While Romo would redeem himself the next day against Team USA, Mexico manager Rick Renteria would use a total of seven pitchers to hold off the Americans in a 5-2 win. The face of Team Mexico, Adrian Gonzalez, clutched up with a two-run homer off R.A. Dickey, giving his club high hopes of advancing in this event. But answering the bell on three consecutive days would take it’s toll.

Most Mexico pitchers were either ineligible or gassed against Team Canada, resulting in an ugly 10-3 defeat. Even more embarrassing, though, was the ninth-inning brawl that erupted when Mexican relief pitcher Arnold Leon nailed Canadian batter Rene Tosoni in the back. Team Canada’s previous hitter, catcher Chris Robinson, dropped down a bunt with nobody on base in the ninth inning, with his squad up by six runs. That play infuriated Mexican third baseman Luis Cruz, who watched the ball slowly roll toward him, and then gestured toward his pitcher. After Leon hit Tosoni, both benches emptied and punches started flying from every direction. Aceves, of course, was in the middle of the fracas and quickly found himself on the ground.

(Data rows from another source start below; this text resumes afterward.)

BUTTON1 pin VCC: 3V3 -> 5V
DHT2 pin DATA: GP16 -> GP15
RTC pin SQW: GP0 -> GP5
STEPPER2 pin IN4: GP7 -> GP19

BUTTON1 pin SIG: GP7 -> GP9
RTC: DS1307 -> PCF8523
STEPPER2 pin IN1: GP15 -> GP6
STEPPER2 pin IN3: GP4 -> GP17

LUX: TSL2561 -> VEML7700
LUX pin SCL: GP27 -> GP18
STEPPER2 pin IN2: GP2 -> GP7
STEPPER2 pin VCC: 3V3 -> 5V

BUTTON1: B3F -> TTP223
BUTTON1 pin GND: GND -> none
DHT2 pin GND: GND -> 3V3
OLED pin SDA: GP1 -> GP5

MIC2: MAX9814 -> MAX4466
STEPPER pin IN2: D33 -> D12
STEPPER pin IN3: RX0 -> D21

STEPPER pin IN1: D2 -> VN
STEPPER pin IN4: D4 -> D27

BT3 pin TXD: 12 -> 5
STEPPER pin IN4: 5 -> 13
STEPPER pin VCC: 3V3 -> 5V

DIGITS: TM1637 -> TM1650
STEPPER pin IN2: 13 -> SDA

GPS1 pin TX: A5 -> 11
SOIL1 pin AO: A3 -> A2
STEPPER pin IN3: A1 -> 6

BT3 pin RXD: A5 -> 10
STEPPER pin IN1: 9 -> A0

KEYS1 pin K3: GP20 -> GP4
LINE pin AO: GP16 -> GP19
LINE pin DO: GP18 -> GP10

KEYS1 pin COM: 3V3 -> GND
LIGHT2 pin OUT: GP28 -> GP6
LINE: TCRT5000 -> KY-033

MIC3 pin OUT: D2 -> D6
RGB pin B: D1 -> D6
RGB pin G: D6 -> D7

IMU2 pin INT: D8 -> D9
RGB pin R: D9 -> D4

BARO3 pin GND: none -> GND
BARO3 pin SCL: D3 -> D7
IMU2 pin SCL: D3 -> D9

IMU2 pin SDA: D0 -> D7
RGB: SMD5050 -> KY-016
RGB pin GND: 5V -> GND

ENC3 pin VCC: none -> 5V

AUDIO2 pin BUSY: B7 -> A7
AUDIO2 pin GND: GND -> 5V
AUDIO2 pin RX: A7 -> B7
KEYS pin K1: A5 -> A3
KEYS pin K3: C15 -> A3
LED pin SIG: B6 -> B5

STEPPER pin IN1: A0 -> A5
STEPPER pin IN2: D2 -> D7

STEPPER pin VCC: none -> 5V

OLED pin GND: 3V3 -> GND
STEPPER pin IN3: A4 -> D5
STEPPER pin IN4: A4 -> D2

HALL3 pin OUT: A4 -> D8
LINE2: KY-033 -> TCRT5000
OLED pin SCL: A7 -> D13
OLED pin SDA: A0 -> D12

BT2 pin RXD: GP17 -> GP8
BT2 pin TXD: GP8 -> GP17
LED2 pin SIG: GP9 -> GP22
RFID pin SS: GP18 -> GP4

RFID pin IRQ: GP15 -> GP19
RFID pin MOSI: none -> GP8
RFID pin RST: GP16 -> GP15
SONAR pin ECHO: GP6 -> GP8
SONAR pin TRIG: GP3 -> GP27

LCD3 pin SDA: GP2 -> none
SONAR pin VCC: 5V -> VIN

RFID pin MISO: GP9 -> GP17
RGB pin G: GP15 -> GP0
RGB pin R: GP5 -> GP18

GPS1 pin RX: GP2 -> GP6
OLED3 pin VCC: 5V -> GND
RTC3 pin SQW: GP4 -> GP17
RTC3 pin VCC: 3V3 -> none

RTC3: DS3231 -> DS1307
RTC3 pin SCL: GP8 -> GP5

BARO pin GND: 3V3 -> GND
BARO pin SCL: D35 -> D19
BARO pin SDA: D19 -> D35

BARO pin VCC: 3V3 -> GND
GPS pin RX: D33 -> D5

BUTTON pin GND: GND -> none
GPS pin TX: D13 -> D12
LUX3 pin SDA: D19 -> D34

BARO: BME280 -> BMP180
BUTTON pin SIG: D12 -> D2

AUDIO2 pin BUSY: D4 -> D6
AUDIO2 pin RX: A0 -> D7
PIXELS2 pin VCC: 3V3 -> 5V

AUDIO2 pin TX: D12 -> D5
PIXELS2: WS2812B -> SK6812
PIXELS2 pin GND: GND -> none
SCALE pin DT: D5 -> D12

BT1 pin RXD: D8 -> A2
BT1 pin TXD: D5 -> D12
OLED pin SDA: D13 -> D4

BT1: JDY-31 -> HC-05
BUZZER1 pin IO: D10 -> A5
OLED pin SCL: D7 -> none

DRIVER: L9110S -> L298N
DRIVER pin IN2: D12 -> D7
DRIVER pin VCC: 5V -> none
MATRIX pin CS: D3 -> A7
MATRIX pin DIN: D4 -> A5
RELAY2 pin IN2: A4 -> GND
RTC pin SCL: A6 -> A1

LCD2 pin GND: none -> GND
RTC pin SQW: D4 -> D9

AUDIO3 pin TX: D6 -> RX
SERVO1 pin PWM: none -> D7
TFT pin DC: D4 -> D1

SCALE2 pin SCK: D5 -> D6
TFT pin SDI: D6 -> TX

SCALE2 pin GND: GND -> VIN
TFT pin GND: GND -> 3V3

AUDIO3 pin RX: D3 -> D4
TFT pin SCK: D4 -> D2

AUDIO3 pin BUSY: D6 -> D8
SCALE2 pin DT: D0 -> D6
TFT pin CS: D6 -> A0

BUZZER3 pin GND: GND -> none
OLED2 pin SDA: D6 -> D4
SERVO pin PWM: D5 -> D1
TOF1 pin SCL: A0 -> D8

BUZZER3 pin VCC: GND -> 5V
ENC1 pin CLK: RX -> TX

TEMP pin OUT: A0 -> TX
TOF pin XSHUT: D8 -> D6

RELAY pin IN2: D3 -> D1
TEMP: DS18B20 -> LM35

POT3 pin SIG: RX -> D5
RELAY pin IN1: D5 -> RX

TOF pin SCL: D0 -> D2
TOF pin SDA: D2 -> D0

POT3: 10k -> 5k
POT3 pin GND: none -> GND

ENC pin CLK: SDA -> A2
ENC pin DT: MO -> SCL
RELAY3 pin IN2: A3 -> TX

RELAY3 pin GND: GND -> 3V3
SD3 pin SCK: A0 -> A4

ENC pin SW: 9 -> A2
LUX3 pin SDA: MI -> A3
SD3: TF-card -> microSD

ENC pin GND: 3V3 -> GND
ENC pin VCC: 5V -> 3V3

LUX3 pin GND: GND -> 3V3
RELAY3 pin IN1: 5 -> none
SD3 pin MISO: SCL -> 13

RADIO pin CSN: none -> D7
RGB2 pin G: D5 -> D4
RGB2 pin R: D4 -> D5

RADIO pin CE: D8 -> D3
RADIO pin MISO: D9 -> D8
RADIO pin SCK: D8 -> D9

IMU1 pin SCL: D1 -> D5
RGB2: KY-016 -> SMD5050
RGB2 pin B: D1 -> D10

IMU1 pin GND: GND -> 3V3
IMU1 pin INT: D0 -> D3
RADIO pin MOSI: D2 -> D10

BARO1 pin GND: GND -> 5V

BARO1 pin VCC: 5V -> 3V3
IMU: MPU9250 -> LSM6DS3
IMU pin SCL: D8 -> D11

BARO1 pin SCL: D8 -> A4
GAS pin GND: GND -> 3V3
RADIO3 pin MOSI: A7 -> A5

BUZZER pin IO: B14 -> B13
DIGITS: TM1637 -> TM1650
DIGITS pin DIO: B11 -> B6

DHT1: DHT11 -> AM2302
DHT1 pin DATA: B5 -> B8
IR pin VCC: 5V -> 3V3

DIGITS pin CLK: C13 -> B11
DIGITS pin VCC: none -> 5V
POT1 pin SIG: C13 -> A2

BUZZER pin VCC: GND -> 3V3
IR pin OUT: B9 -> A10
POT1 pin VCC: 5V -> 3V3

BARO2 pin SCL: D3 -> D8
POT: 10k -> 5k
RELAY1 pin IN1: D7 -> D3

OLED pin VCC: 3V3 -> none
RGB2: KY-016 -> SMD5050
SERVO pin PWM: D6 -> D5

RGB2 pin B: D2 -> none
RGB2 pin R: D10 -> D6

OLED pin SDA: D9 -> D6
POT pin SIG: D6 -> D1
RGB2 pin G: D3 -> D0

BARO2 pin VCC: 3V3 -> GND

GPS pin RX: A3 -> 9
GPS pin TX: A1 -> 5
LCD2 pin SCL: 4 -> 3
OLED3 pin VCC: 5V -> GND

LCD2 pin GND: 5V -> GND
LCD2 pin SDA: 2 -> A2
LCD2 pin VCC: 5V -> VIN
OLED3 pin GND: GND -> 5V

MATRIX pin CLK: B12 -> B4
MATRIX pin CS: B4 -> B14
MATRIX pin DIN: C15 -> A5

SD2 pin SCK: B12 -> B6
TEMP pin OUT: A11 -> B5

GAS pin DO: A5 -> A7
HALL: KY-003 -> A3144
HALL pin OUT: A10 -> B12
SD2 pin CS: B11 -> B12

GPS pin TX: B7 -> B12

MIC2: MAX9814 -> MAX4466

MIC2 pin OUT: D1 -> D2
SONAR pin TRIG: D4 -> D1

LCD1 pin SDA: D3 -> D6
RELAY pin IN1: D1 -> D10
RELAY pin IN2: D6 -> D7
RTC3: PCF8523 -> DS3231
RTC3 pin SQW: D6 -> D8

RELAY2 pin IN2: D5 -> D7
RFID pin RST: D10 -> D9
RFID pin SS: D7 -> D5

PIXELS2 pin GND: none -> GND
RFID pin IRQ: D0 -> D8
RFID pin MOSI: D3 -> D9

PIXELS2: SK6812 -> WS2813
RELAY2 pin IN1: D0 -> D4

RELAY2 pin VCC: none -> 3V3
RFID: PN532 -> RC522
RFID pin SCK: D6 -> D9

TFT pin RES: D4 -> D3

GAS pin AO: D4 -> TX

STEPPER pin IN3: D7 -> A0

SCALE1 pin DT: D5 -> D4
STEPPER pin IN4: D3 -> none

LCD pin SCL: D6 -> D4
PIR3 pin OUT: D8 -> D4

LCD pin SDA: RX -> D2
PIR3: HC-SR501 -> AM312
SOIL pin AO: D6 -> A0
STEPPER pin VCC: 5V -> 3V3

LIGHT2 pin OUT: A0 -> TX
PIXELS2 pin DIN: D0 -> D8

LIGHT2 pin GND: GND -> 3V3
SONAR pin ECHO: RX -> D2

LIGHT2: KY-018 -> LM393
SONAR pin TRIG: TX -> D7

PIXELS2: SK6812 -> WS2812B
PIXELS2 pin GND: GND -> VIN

With a run differential in play as one of the tiebreakers in this tournament, one could argue that Team Canada was justified in going for the jugular. But for Robinson to pull such a stunt in the final inning was poor baseball etiquette, and it put his teammates in harm’s way.

This is how I see it. Mexico has the horses to be a major force on baseball’s world stage, and it’s unfortunate this team didn’t have better representation at each position. Because they finished last in their pool, Mexico will now have to qualify for the next World Baseball Classic tournament instead of getting a free pass. Let’s hope by then, the Mexican League will cut the crap and give Team Mexico a fighting chance.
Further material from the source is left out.